Diana. September 2013.

Dear Rowley,

Having not seen The Queen or The Iron Lady at the cinema on principle, I was certainly not going to vote with my feet and see the new biopic Diana starring Naomi Watts as the late Diana, Princess of Wales. The reviews have eviscerated the misguided project and poured scorn as much for the inept script as the tastelessness of the exercise. Was the love affair between the estranged princess and Doctor Hasnat Khan a story that needed to be told? I would say not when the latter is still living and the royal family are enjoying such a prolonged period of good fortune and popularity. The timing seems particularly insensitive considering the late princess’s first grandson Prince George has just been born.

I never met the Princess of Wales though did recall being in Harrods one afternoon long after Princess Diana and Prince Charles had announced their separation. My friend Lee nudged me in the ribs when we were on the ground floor and pointed towards what can only be described as a furtive blonde looking at handbags. Within seconds the entire floor had caught the scent that the Princess of Wales was shopping alone and almost as one began to close the net around her. The Princess obviously had a sixth sense for danger and bolted towards the exit. As it later transpired, the royal security corps no longer followed her and Diana was alone. It must have been around the time of her game-changing Panorama interview in 1995.

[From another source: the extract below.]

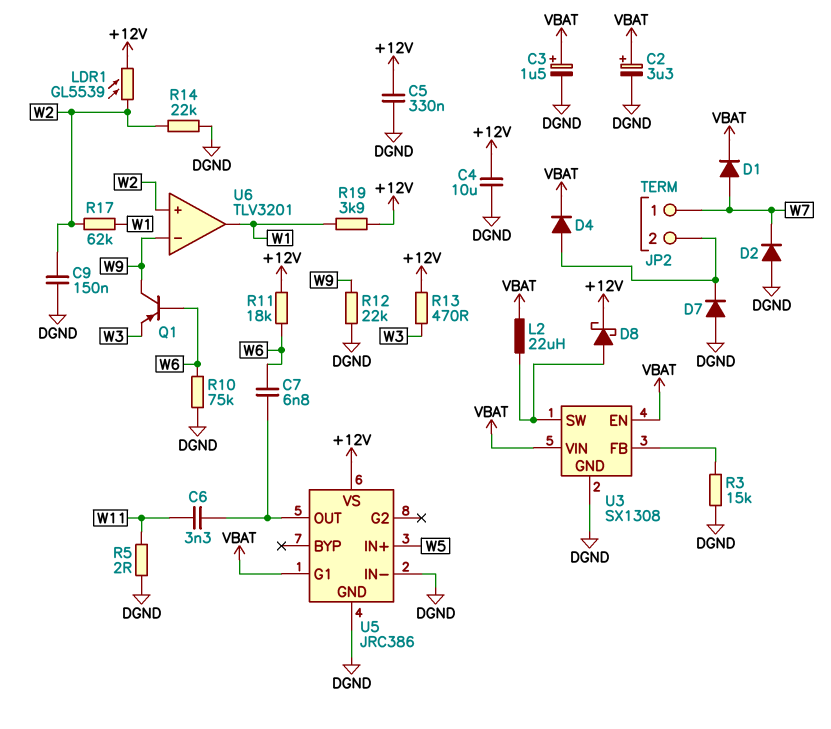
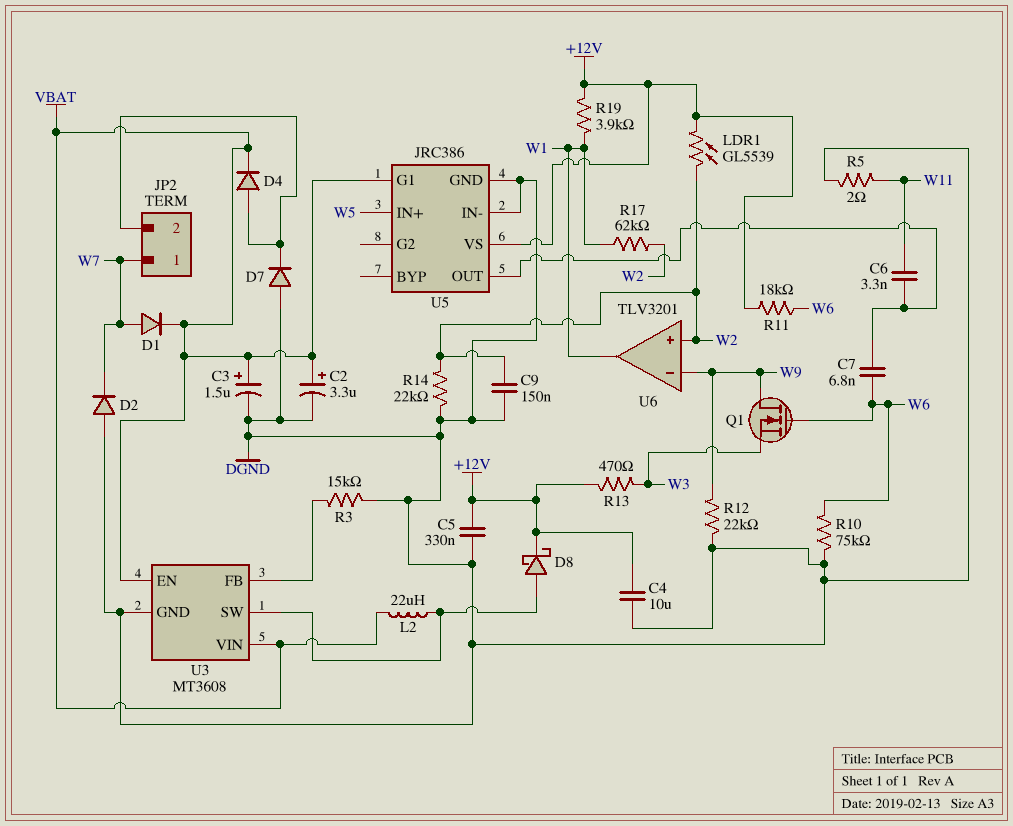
Q1: PNP (B W6, C W9, E W3) -> NMOS (G W6, D W9, S W3)
U3: SX1308 -> MT3608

Having seen Naomi Watts plastered all over busses and billboards for the past week looking more like Fiona Fullerton than the Princess of Wales, I decided that rather than watch the film I would go back to the Panorama footage. It brought back memories of how profoundly shocking it was to watch the broadcast live and – rather worryingly – to think how almost twenty-years have passed since it poured a tidal wave of public anger upon the royal family. Those born too late to have witnessed Princess Diana in her prime won’t know that she was before Panorama a silent movie star.

We didn’t know the princess had briefed Andrew Morton when he wrote Diana: Her True Story in 1992 though by 1995 it was evident that the Prince and Princess of Wales were waging a propaganda war in the national newspapers. Diana’s greatest tactic was to find the photo or film opportunity that presented her side of the story without having to utter a word. She understood the power of fashion to present her as a strong woman who was surviving despite being lost in a loveless marriage and ultimately estranged. There was of course the teary speech when she withdrew briefly from public life but nobody was expecting the raw candour of Panorama.

Watching with the benefit of much hindsight, I think Panorama was a grave error on the princess’s part. Granted she must have felt horribly isolated, slandered and threatened to explode such a bomb with the aid of Mr Bashir. But the interview was so clearly stage-managed and the lines delivered with pathos and puppy dog eyes that begged but did not necessarily elicit sympathy. What the princess did was rain down verbal blows on the Prince of Wales and the palace: ‘three people in the marriage’, ‘she won’t go quietly’, ‘queen of people’s hearts’ etc.

I was actually a great fan of Diana and think she had much to give in her new role minus the HRH. I will always admire her shaking hands with AIDS patients when the average Joe on the street thought they were valid victims, contagious and deserved to die. I would surmise that she instilled decency and compassion into the Princes William and Harry and was indeed a wonderful mother (a point apparently never made in the movie). The most poignant part of the Panorama interview was the princess’s determination to find a new role for herself outside the royal family. The most uncomfortable was her admission of adultery, bulimia, bullying and being isolated within the royal circle.

Of course we know the  rest: the death of the princess in the 1997 car crash with her then-beau Dodi Fayed, the hostility towards the royal family (particularly The Queen and the Prince of Wales) in the immediate aftermath and the gradual ‘forgiveness’ after the near-hysterical outpouring of grief. The death of Diana, Princess of Wales was one of those moments that had a profound effect our national consciousness. Do you really think the adoration of The Queen as the nation’s grandmother would have reached such a peak during the Diamond Jubilee without the long climb back towards respect and affection necessitated by Diana’s death?

As a friend of mine said shortly after Princess Diana’s funeral, ‘I almost heard the creaking of the tumbril wheels’. I would hazard a guess that so too did Buckingham Palace. I don’t happen to believe the ‘Super Tony’ version of events proposed by The Queen whereby Mr Blair saved the monarchy though his machinations behind the scenes in 1997 was probably one of the few decent, selfless acts of his venal administration. You might think ‘pass the sick bag Ethel’ when I say that Diana taught the Royal Family to smile but I happen to think this sentiment is true. Without her life and death I do not think the monarchy would be in the robust state it finds itself in 2013.

People who believe Diana, Princess of Wales was assassinated are clearly the self-same loons who think Elvis is alive and Marilyn Monroe was murdered by Bobby Kennedy. Though there may be some sense of symmetry and inevitability about the fairy tale turned nightmare, it is perhaps kinder now to remember Diana as a force for good albeit flawed…and which of us isn’t?